Wednesday, November 14, 2012

mechanical similarity and planetary orbits

what would be Kepler's law of planetary motion (the cube of the orbit's major axis is proportional to the square of the orbital period) if the Newtonian gravitational potential was $\propto 1/r^2$ instead of $\propto 1/r$? can you generalise Kepler's law to arbitrary integer power laws for the potential, $\propto 1/r^n$?

would the two other laws by Kepler be affected (elliptical orbits and angular momentum conservation)?

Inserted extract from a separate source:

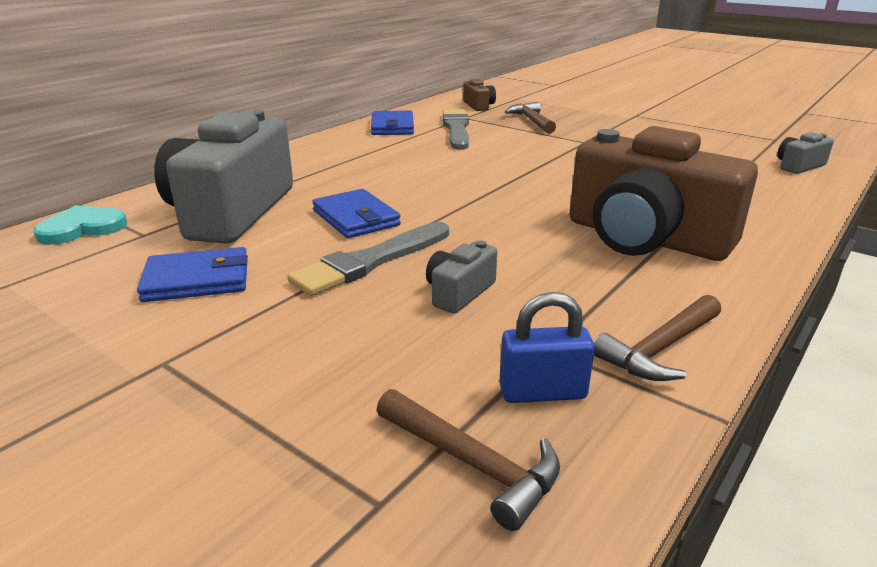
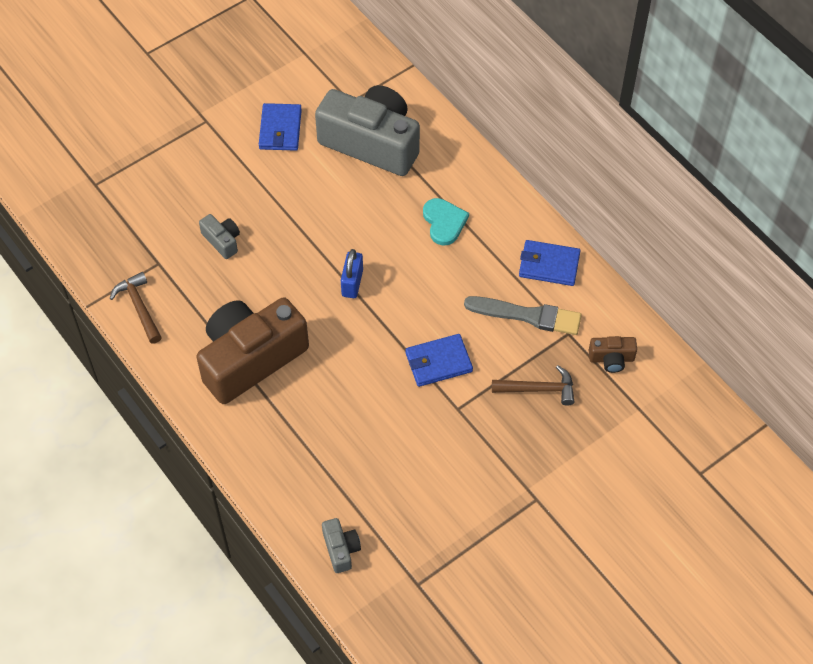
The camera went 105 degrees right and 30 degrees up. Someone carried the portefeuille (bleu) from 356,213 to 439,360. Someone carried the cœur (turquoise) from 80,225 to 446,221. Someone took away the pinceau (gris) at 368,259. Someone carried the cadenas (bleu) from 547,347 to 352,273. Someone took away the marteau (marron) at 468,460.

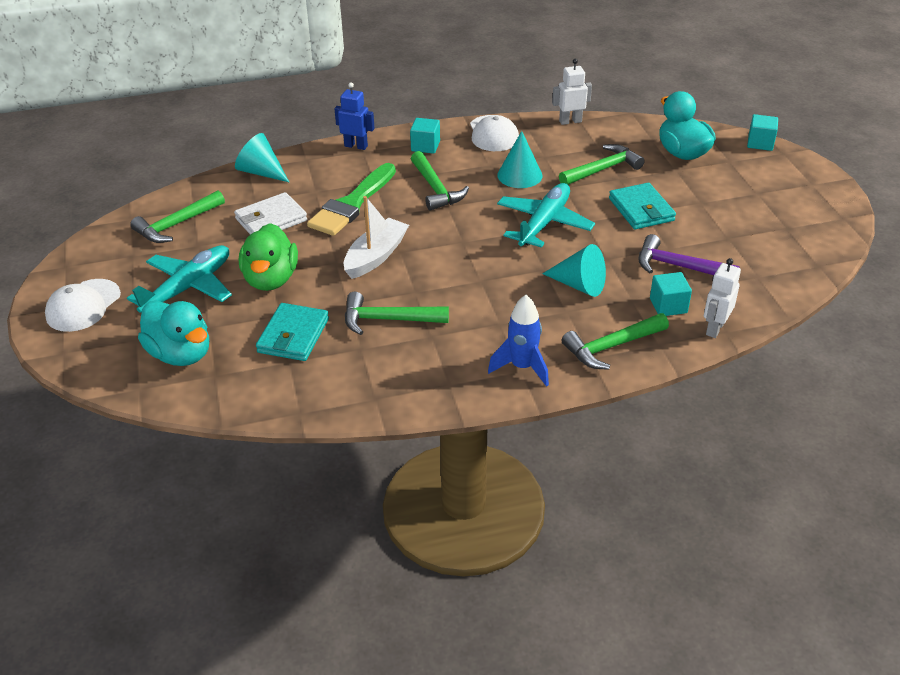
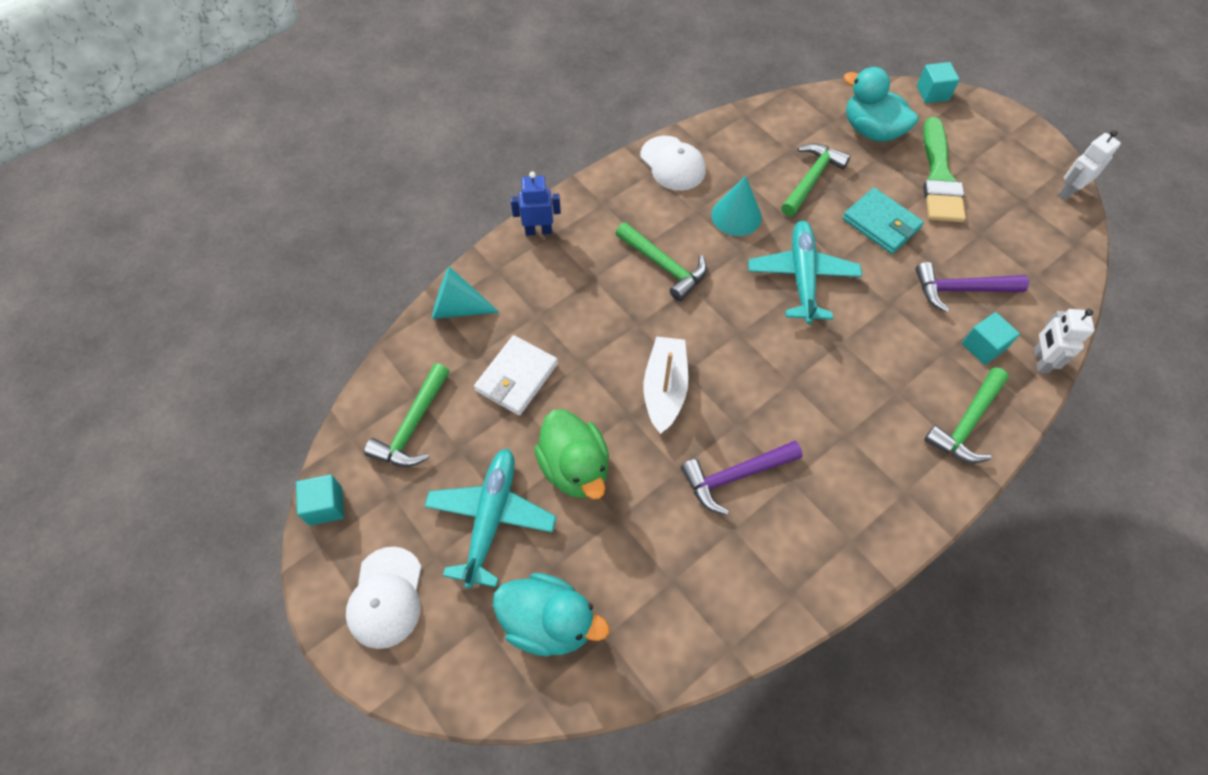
The camera went 25 degrees left and 20 degrees up. Someone carried the robot (blanc) from 572,92 to 1089,165. Someone carried the cube (turquoise) from 425,136 to 320,500. Someone carried the pinceau (vert) from 351,199 to 944,169. Someone took away the cône (turquoise) at 574,270. Someone repainted the marteau (vert) at 397,313, which became the marteau (violet) at 742,478. Someone took away the fusée (bleu) at 518,341. Someone took away the portefeuille (turquoise) at 292,332.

bonus question: what's $\int_0^\infty\mathrm{d}x\:x^3\exp(-\alpha x^2)$?


  1. Bonus:
    \[\begin{aligned} \int_0^\infty \mathrm{d} x \, x^3 \exp(-\alpha x^2) &= \int_0^\infty \mathrm{d} x \, x (- \frac{\mathrm{d}}{\mathrm{d}\alpha} \exp(-\alpha x^2)) \\
    &=- \frac{\mathrm{d}}{\mathrm{d}\alpha} \int_0^\infty \frac{\mathrm{d} y}{2} \exp(-\alpha y) \\
    &=- \frac{\mathrm{d}}{\mathrm{d}\alpha} \frac{1}{2\alpha}\\
    &=\frac{1}{2\alpha^2} \end{aligned}\]

    The $$\frac{\mathrm{d}}{\mathrm{d}\alpha}$$ after the first equality is just a fancy way of doing partial integration, the second equality substitutes $$y=x^2$$

  2. i quote telescoper's reply on twitter concerning the other two Kepler-laws: there would be no stable closed orbits if the potential wasn't Newtonian (or harmonic), and i would like to add that for any central potential angular momentum conservation would hold.

  3. mechanical similarity states that you can multiply the Lagrange-density of the problem with an arbitrary constant without changing the equation of motion. this means that the choice of units does not matter, of course. if we rescale $r\rightarrow\alpha r$ and $t\rightarrow\beta t$ (or, equivalently, $r\propto 1/\alpha$ and $t\propto 1/\beta$), we see that the kinetic energy scales with $\alpha^2/\beta^2$ whereas the potential $\Phi\propto 1/r^n$ scales $\propto\alpha^{-n}$. applying mechanical similarity now yields that the two scaling factors should be equal, $\alpha^2/\beta^2=\alpha^{-n}$, or $\beta^{-2}=\alpha^{-n-2}$. that implies that $t^2\propto r^{n+2}$, which gives Kepler's law for the Newtonian case $n=1$.

  4. of course the same result can be obtained by equating the centrifugal force and the gradient of the potential. :)

  5. ...but using mechanical similarity and the invariance $\mathcal{L}\rightarrow c\times\mathcal{L}$ of the Lagrange density $\mathcal{L}$ is way cooler, don't you agree?